92歲的哲學家泰勒(Charles Taylor)出版了一本新書:Cosmic Connections: Poetry in the Age of Disenchantment(《宇宙連結:祛魅時代的詩》)
藝術評論家Adam Gopnik寫了一篇書評〈哲學家查爾斯‧泰勒如何治癒現代性的弊病〉,內容很有意思,本文的介紹主要依據Adam Gopnik的書評。
曾經何時,我們仰望夜空,覺得宇宙一切都被上帝賦予了意義,但在祛魅化之後的現代生活卻顯得支離破碎,沒有上帝之下的宇宙(「上帝已死」宣告了「現代性」的來臨),事物失去了整體的意義,月亮只是一個被測量的對象。

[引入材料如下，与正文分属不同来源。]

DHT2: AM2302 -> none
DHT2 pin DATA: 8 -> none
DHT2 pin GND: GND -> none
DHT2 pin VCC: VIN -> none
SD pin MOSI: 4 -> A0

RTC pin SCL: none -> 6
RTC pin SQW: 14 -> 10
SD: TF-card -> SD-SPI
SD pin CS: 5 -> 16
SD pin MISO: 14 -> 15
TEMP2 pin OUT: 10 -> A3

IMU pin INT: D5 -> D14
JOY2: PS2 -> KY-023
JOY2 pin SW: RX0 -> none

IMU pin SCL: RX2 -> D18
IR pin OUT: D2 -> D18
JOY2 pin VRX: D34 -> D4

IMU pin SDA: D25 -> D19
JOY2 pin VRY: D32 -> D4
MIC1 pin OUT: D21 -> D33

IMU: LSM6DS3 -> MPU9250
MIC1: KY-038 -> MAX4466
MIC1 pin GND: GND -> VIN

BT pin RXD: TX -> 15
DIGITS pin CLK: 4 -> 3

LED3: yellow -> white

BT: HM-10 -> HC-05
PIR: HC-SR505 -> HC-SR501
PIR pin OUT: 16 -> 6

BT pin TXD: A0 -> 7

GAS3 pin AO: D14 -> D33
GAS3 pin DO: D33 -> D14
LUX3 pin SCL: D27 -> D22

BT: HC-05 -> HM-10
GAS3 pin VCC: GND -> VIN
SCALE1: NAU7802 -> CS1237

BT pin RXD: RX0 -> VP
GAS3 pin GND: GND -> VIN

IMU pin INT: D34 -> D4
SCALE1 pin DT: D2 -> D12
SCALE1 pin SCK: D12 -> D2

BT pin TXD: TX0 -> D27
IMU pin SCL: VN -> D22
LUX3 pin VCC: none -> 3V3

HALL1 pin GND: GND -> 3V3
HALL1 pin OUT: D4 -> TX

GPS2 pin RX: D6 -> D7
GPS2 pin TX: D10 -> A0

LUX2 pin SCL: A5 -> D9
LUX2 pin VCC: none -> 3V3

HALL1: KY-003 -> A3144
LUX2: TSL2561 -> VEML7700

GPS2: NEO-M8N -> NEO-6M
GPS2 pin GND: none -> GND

在泰勒看來,藝術是與「自然」(Nature)的和諧,也是與存在自身和諧的空間,因此,藝術不是娛樂的附屬品,而是連結宇宙的方法。面對現代性帶來的支離破碎,詩和音樂是治癒傷口最好的方法,詩的節奏能夠與我們生活的流動連接、相遇。
泰勒反對「科學是客觀真理而藝術是主觀感受」的二分觀念,他認為藝術體驗具有內在的人類價值。有意思的是,泰勒認為,倫理洞察力(ethical insights)根植於感受直覺(felt intuitions),偉大的現代詩能夠激發人們的情感,沒有深刻的情感,也不會投入對基本人權的關注。
更精彩的是,泰勒主張藝術不是個人感受的內部空間,而是我與世界之間的共鳴氣氛(resonant atmosphere),他稱之為「間際空間」(interspace)。interspace是一個很有趣的概念,它帶有「間隙」、「之間」的意思。換言之,當鋼琴家彈奏鋼琴時,音樂不完全存在鋼琴裡,也不存在我的耳朵裡,而是在兩者之間。
筆者曾在〈從《莊子》的「養生主」到太極武術的倫理主體:一種回應當代主體性危機的探索〉(《臺大哲學論評》,2022.03)主張,對《莊子》而言,「主體」既不完全存在於行為者身上,也不存在於物,而是在行為者與物之間,更精確來說,是存在於行為者的身體、意識(心靈)與物的動態關係之間。
回到音樂,我們在聆聽音樂時,體驗的不是娛樂(pleasure),而是探索、相遇真理的感受,這裡的感受指向了與宇宙的聯繫。
書中的最後,也特別談到藝術與政治的關係,泰勒相當關心公民權、民族認同、川普民粹主義(Trumpist populism)等現代政治的問題。
對泰勒而言,詩的閱讀可以跟公民課產生聯繫,這或許可以跟哲學家納斯邦(Martha Nussbaum)的「培育人文」(cultivating humanity)相互參照。納斯邦相當看重人文與民主的關係,透過批判式的閱讀,文學能夠培養世界公民。